Cloud Convergence; A Vision of the Perfect Cell Phone/Mobile Device
We’ve reached a point now where smartphones are ubiquitous. I myself have a Blackberry Curve, the iPhone 3Gs is out, the Palm Pre is there and by summer’s end a number of Google Android powered phones are expected.
So far the trend has been to build more and more computing power into the devices so they can run plenty of applications. That’s not where things are headed though.
Switching gears for a second back to traditional Desktop computing: Pano Logic [LINK] make a tiny little box that completely virtualizes the computer. Huh? what’s that? It means your operating system doesn’t run on this box, it runs elsewhere, usually in a data center someplace, accessible through the Internet. The tiny little Pano box just communicates back and forth with this instance of your computer, sending keyboard clicks, mouse movements and clicks to it, and getting back a screen image to display.
This technology is not new. I’ve used VMWare and Virtual PC to run various operating systems for years now. When you need to “upgrade” you just change the configuration of the virtual machine. Need more memory? Just change a setting in the config.
Folks like Amazon have been building out a very robust “cloud” based computing platform over the last 5 years (the Elastic Computing Cloud) which is targeted at web-site hosting. It’s pay-as-you-go with very rapid scalability available on demand. This means that web startup I worked on in 1999 that paid $4,000,000 for spanking new managed hosting with EMC and the whole nine-yards could’ve saved that and grown organically. It’s a great system.
Back to Cell Phones, here’s where I see things going: There’s a certain critical mass in terms of device-technology you need to attain and I believe we’re there. Devices have touch-screens, crystal clear displays, small form factors with built in video cameras and support for WiFi aswell as multiple cellular networks. We’re good to go.
The next step is to virtualize the phone operating system. Separate the software that normally runs on the phone from the thing that is the phone device. Have the phone run in the cloud and the device be just a proxy to that operating system. This will enable a number of things.

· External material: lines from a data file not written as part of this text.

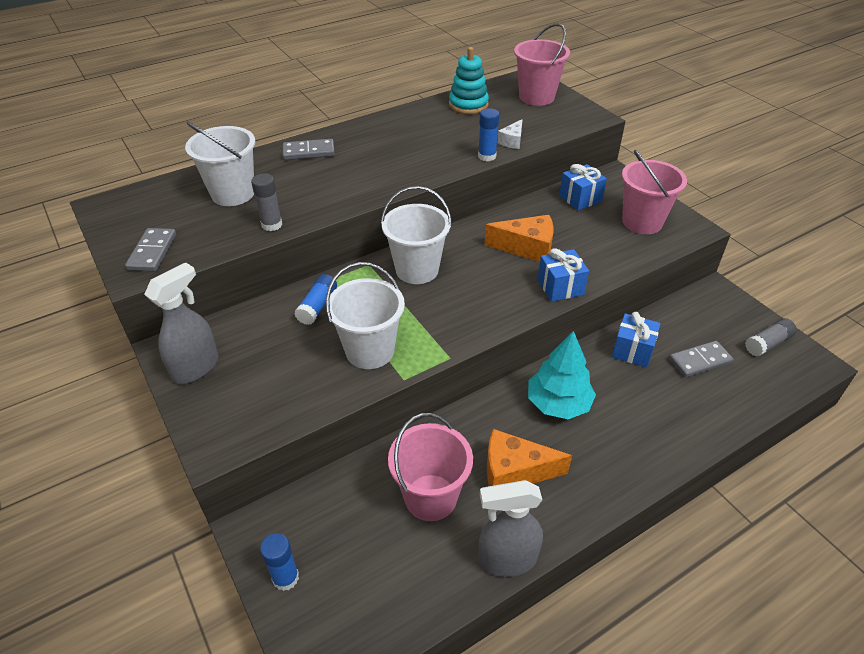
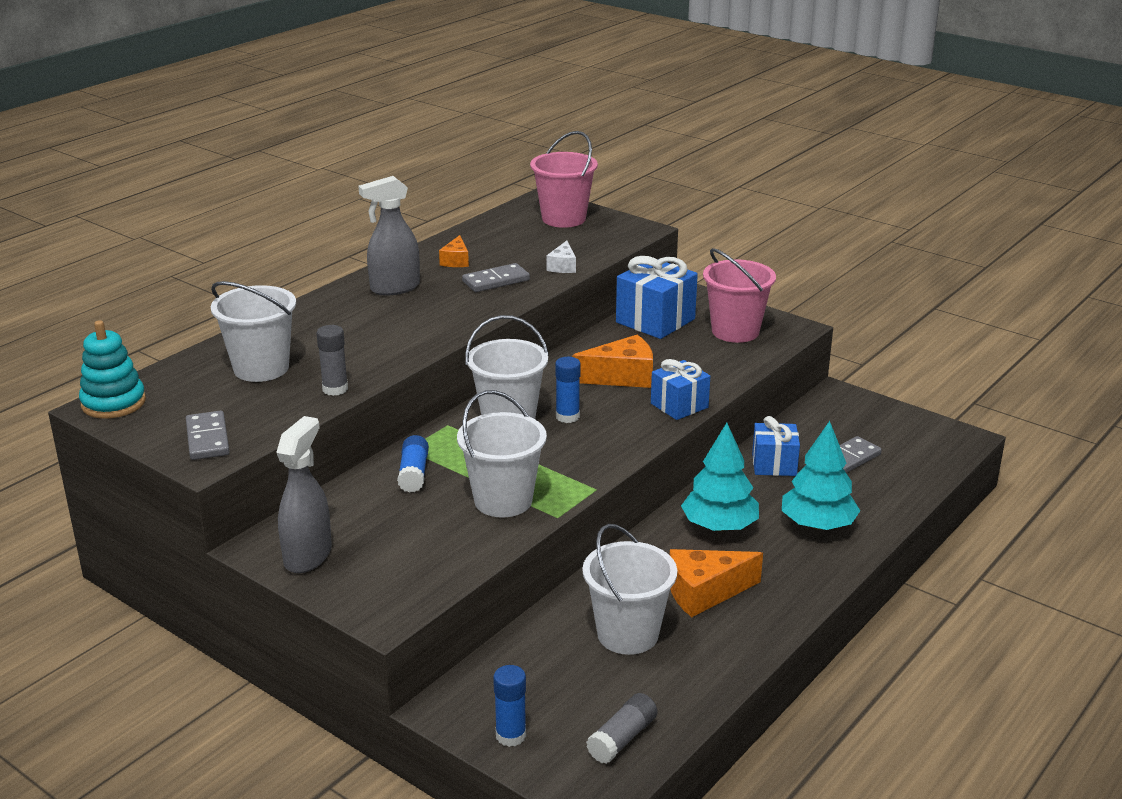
camera: 20 degrees left, 15 degrees down
(309, 152) = (324, 313): grey domino -> grey domino (496, 281)
(430, 497) = (627, 634): pink bucket -> white bucket
(433, 122) = (456, 261): none -> orange cheese
(468, 105) = (487, 237): turquoise stacking toy -> turquoise stacking toy (113, 403)
(487, 156) = (543, 285): blue glue stick -> blue glue stick (567, 416)
(506, 560) = (736, 663): grey spray bottle -> grey spray bottle (394, 288)
(580, 198) = (655, 321): blue gift -> blue gift, size x1.54
(644, 425) = (817, 525): none -> turquoise tree
(767, 343) = (909, 430): grey glue stick -> grey glue stick (622, 739)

- Your phone will no longer be tethered to your device. Huh? Yeah, you’ll be able to leave your phone “thing” at home, yet still access your phone from any internet access point.
- Your phone will now have infinite storage.
- Your phone can now run infinite applications, simultaneously.
- Your data is now accessible from anywhere. You can synch your phone’s data to your home PC or Media Center or xBox and so on.
- Upgrades will no longer mean waiting for a new phone device.
- The focus will rapidly switch to the operating system and so Google Android will have a huge advantage whereas the iPhone will lose its hardware-specific advantages.
- Voice over IP will replace the phone network. Phones will maintain GSM, CDMA, Edge etc. connectivity and likely still use these for some time to come but ultimately the Internet connectivity will be what matters. Things like Skype will merge into the cell-phone business.
- Battery life will either be extended or stay the same. I don’t know about you but my phone gets HOT when I use it. This is due to the phone’s CPU cranking away. If the bulk of the processing were running remote, I’d imagine the battery’d be cooler and spend less energy powering the local CPU. I’m not sure about this one though since connectivity itself might increase and eat up power.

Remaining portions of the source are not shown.